Face à l’immobilisme, le verbe se fait lame et l’assemblée provinciale de Kinshasa se réveille
De retour du Lualaba, Aubin Mukamu n’a pas ramené que des souvenirs — il est revenu avec un miroir. Dedans, une image crue : pendant que Kolwezi avance, Kinshasa piétine.
L’élu de Mont-Ngafula, indigné par le contraste entre les réalisations tangibles de la Gouverneure Fifi Masuka et le marasme persistant dans la capitale, a lancé une offensive parlementaire : une interpellation en 22 questions adressée au Gouverneur Daniel Bumba Lubaki. À travers elle, c’est toute une gestion à mi-mandat qui vacille sur le banc des accusés.
« Il est temps de savoir d’où vient la ville, où elle en est, et surtout où elle va », tonne Mukamu.
Des routes impraticables, des écoles et hôpitaux à l’abandon, des finances floues, un banditisme galopant, une saleté érigée en paysage : la liste est longue, l’agacement palpable.

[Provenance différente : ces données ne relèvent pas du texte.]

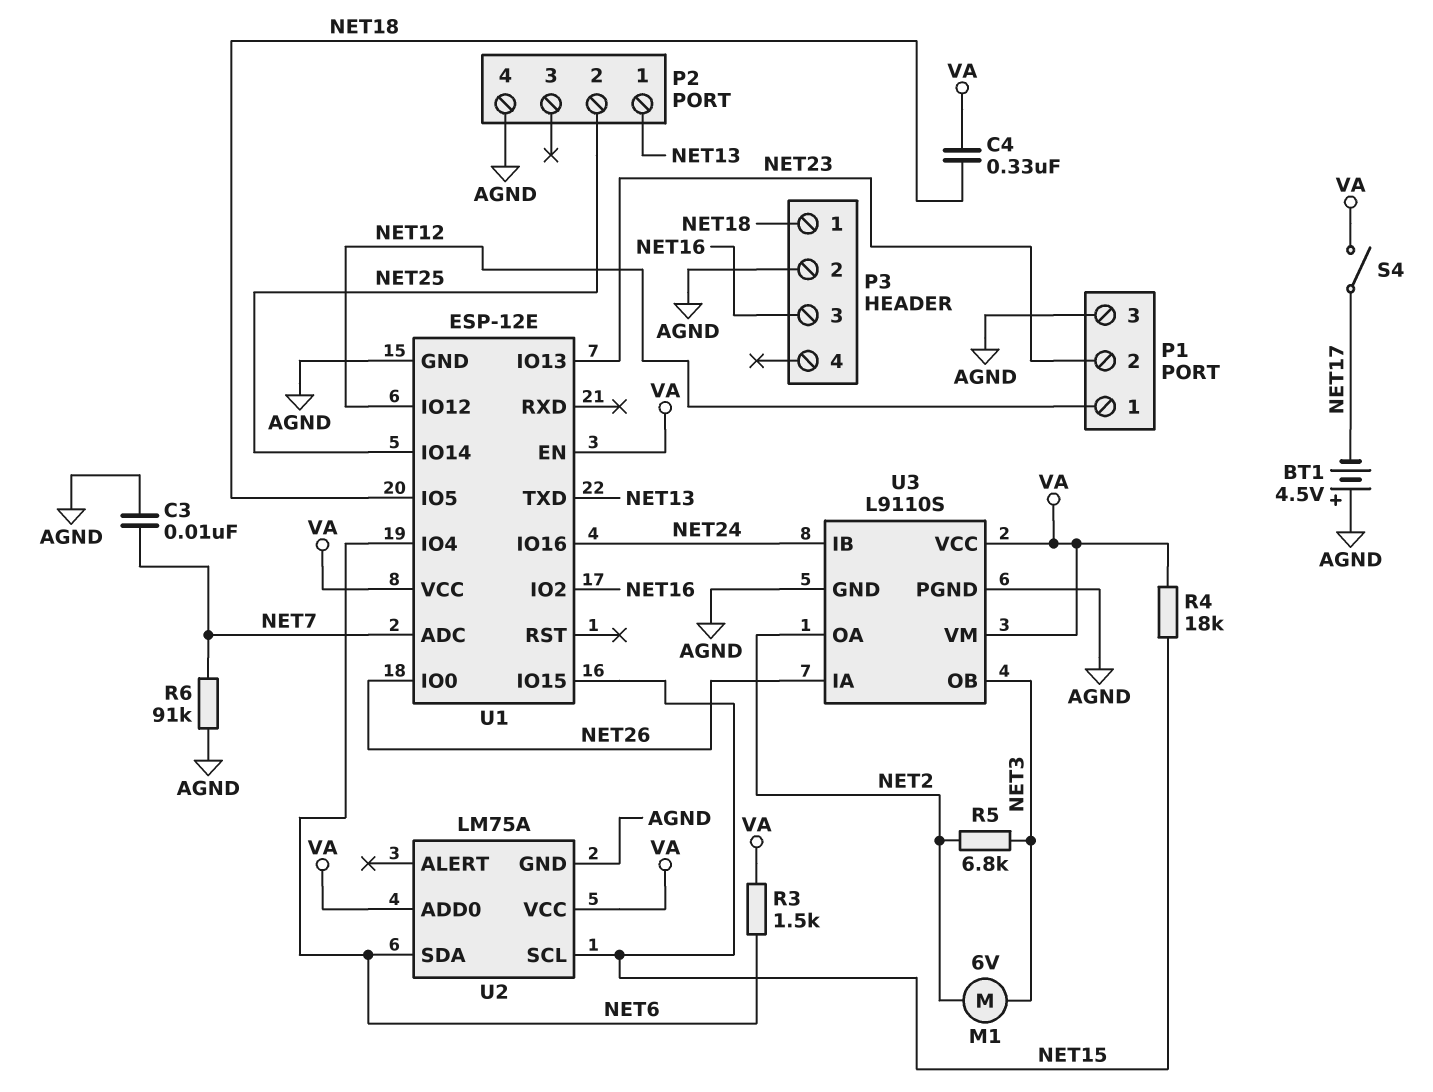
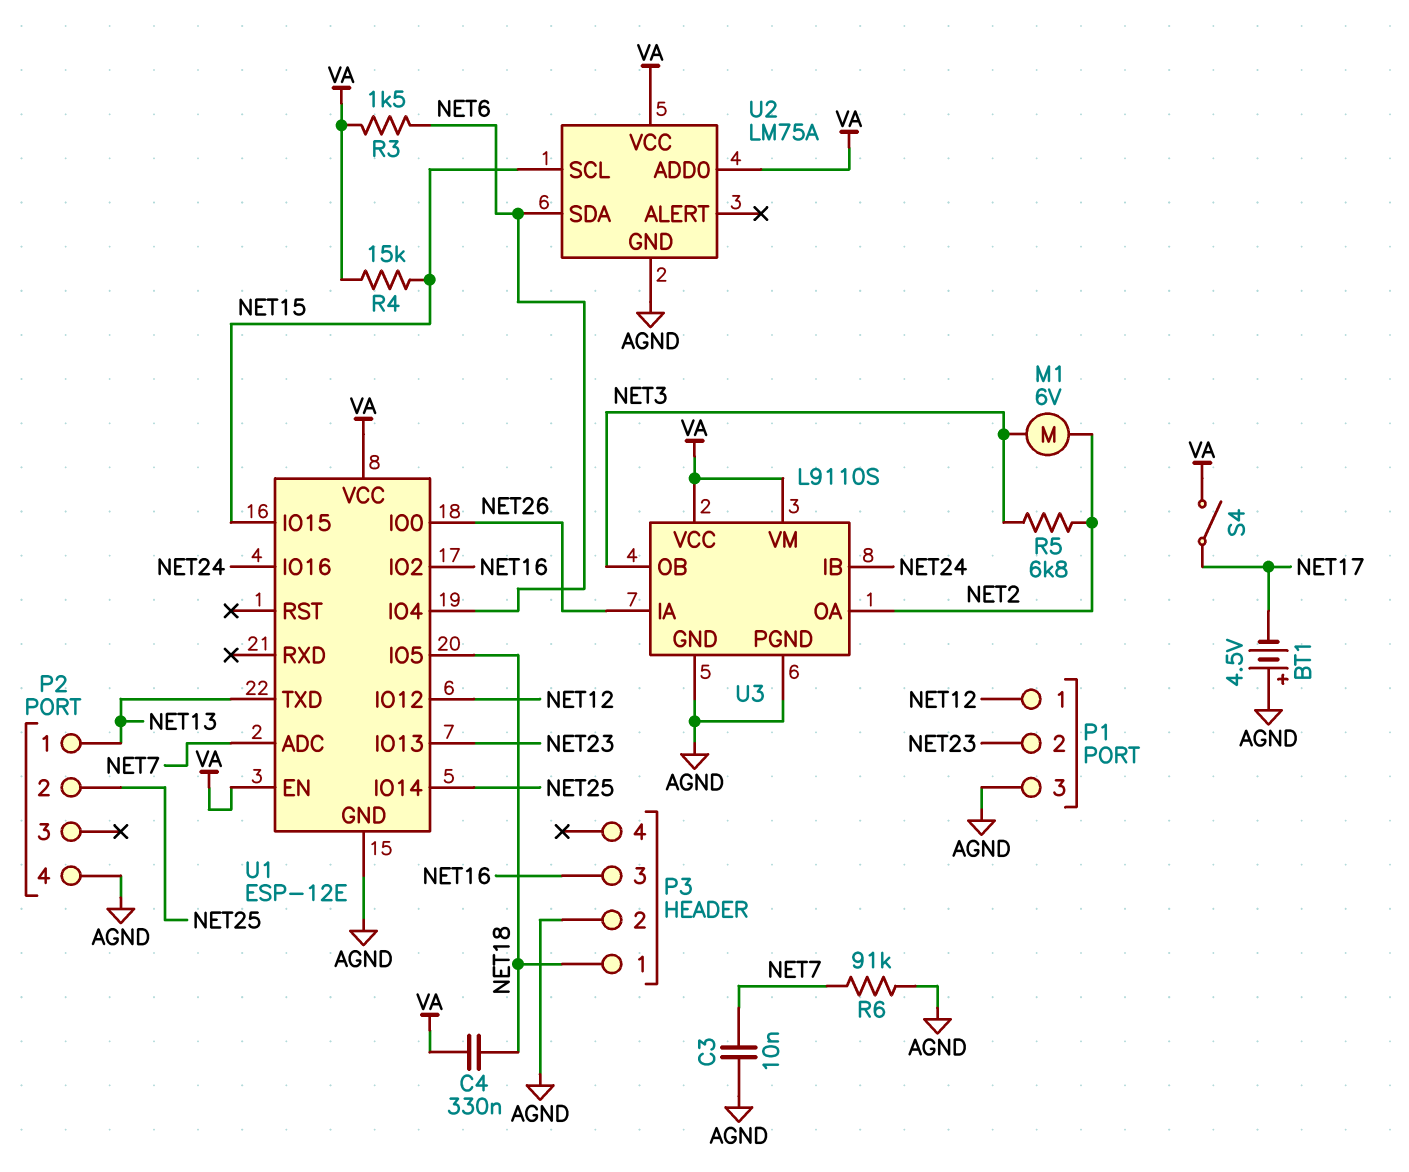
R4: 18k (NET15, VA) -> 15k (NET15, VA)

Et la pluie, chaque saison, vient rappeler l’urgence — emportant vies, illusions et la patience des Kinois.
Mais cette fois, le silence ne suffira plus. Mukamu ne se contente pas de dénoncer : il exige. Il interpelle. Il alerte. Et surtout, il remet la redevabilité au cœur du jeu démocratique.
Dans un climat où la défiance monte, l’Assemblée provinciale semble sortir de sa torpeur. La question n’est plus seulement ce que fait — ou ne fait pas — le Gouverneur, mais jusqu’à quand les institutions toléreront l’inaction comme politique.